Let me elaborate a bit more on the memory leak from comment:124.
First of all, this leak is not introduced by my branch. Hence, it would probably be better to attempt a fix on a different ticket, as the changes introduced in my branch already are big enough.
Now for a deeper analysis of what happens. I want to argue that '''there is only one scenario in which this leak occurs. This scenario rarely occurs and can easily be avoided.'''
Let phi: A -> B
and psi: B -> C
be maps (sorry for changing the names
compared with comment:124...), and define chi = psi*phi: A -> C
. We assume that phi
and psi
are coerce maps, and thus chi
is a coerce
map as well, but initially Sage is not aware of chi
.
chi
could be registered (i.e., C.register_coercion(chi)
), it could be that
C._coerce_map_from_(A)
provides a shortcut, or it could be that chi
is
discovered by the backtracking algorithm of the coercion system.
Registering chi
Of course, if chi
is explicitly registered as a coercion, then C will (with
the current code!!) keep A alive, and in order to not invalidate chi
, B will
be kept alive as well. I don't consider this a memory leak, since it is an
explicit registration.
_coerce_map_from_
Typically, C._coerce_map_from_(A)
just returns True, None or False, and not
a map. If it returns true, then a direct conversion chi'
from A to C is
stored as coercion. Note that chi'
is not a composite map. So, we would be
in a totally different situation. Since chi'
has no reference to B, to phi
or to psi
, there is no leak in this case.
Theoretically, C._coerce_map_from_(A)
could return the composite map
chi
. This would be possible, and it would create a memory leak. Hence, we
learn that _coerce_map_from_
should better not return a composite map. I
don't think we can automatically avoid a leak in this case.
Discovering chi
by backtracking
We need to distinguish cases, since there are different ways of how the
coercion system became aware of phi
and psi
.
The punchline is: '''If chi
is discovered by backtracking then psi
is
stored in C._coerce_from_list
.''' Without psi
being on this list,
backtracking won't find chi
.
Hence, there has C.register_coercion(psi)

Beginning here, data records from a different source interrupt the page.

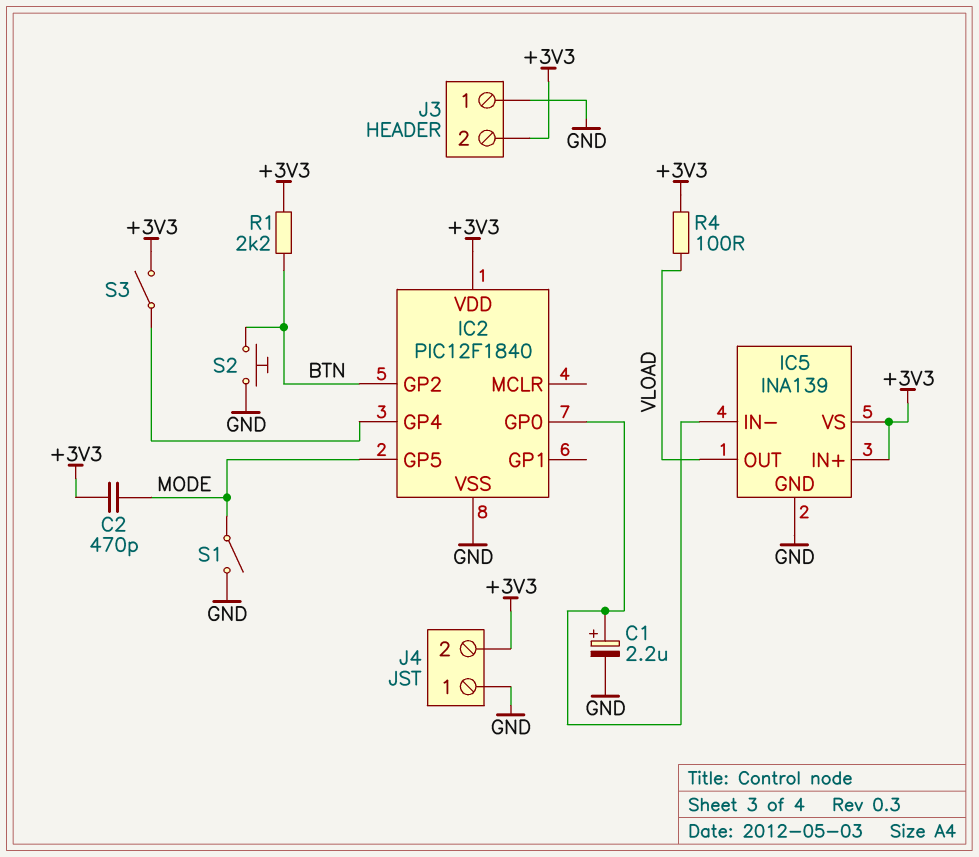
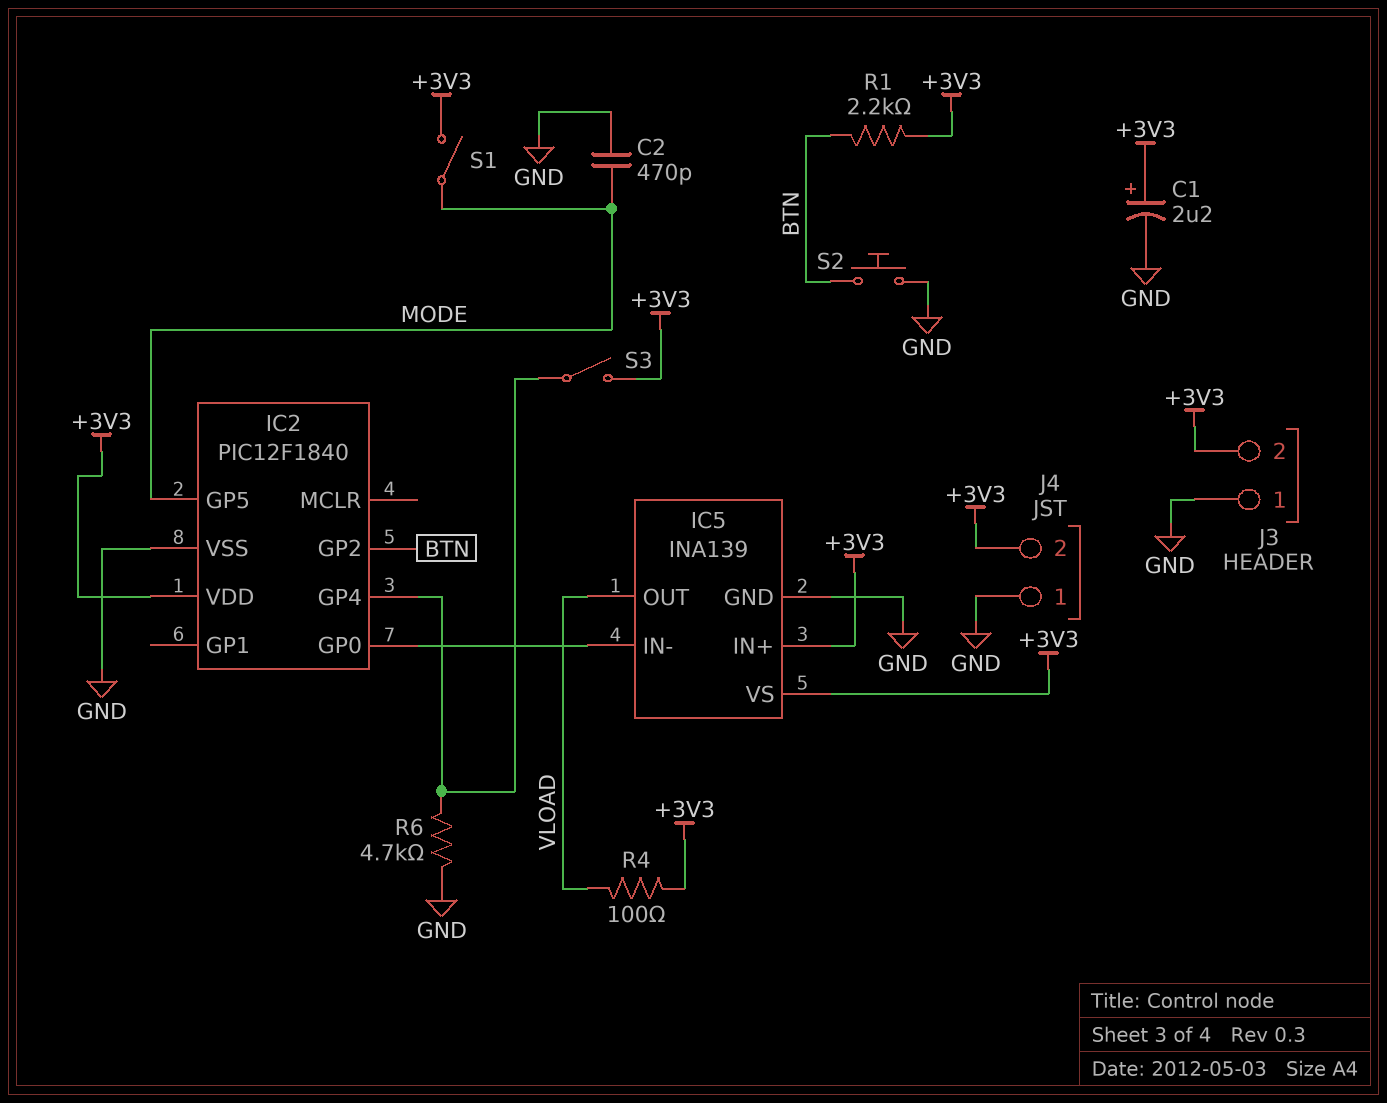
C1: 2.2uF (plus IC2/GP0, minus GND) -> 2.2uF (plus +3V3, minus GND)
C2: 470pF (+3V3, MODE) -> 470pF (GND, MODE)
R6: none -> 4.7k (GND, IC2/GP4)
S1: switch (GND, MODE) -> switch (+3V3, MODE)

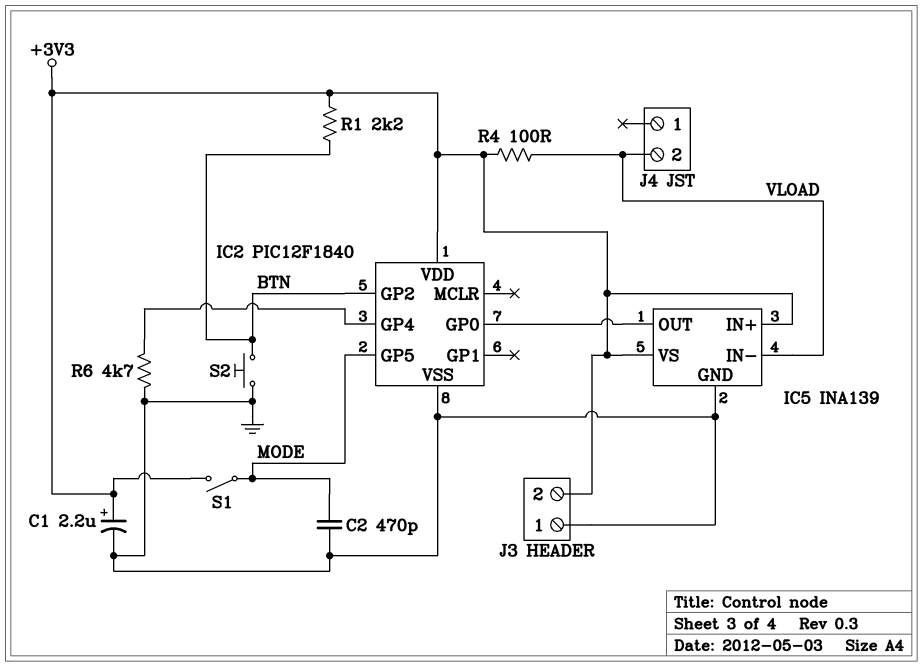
IC5 pin IN-: IC2/GP0 -> VLOAD
IC5 pin OUT: VLOAD -> IC2/GP0
J4 pin 1: GND -> none
J4 pin 2: +3V3 -> VLOAD
S3: switch (+3V3, IC2/GP4) -> none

been done. With the current code, it
means that C will keep B alive.
There remain only three cases:
Assume that phi
is a registered coercion. Hence, with the current code, B
keeps A alive, and still C will keep B alive. Hence, C also keeps A
alive. Adding chi
to C._coerce_from_hash[A]
won't change these lifetime
dependencies. No leak.
Assume that phi
is a coerce embedding. Hence, A will keep B alive, and
still C will keep B alive, but neither C nor B keep A alive. In particular, phi
is weakened,
so that there is no strong reference from phi
to A. Adding chi
to
C._coerce_from_hash[A]
will not change these lifetime dependencies, since
the key A is only weakly referenced. No leak.
Assume that phi
has been discovered by backtracking or has been provided by
B._coerce_map_from_(A)
as a short-cut. In particular, it is weak and only has a weak
reference to A. Then, still C keeps B alive, but B does not keep A alive, nor does A keep B
alive, and C will also not keep A alive. If we put
C._coerce_from_hash[A]=chi
, then again C will not prevent A from garbage
collection, since A is only weakly referenced in the MonoDict
, and if
there is no external reference to C, then a strong reference to A will not
be enough to keep B alive. No leak.
Conclusion
A composite map can only arise in the coercion system, (1) if it is explicitly
registered, or (2) if the second map of the composition is explicitly
registered, or (3) if the composite map is returned by _coerce_map_from_
.
I think case (1) does not constitute a leak. I have shown that there is no memory leak in case (2). Case (3) is a leak, but this case can easily be avoided by returning a "simple" map that is mathematically equivalent to the composite map.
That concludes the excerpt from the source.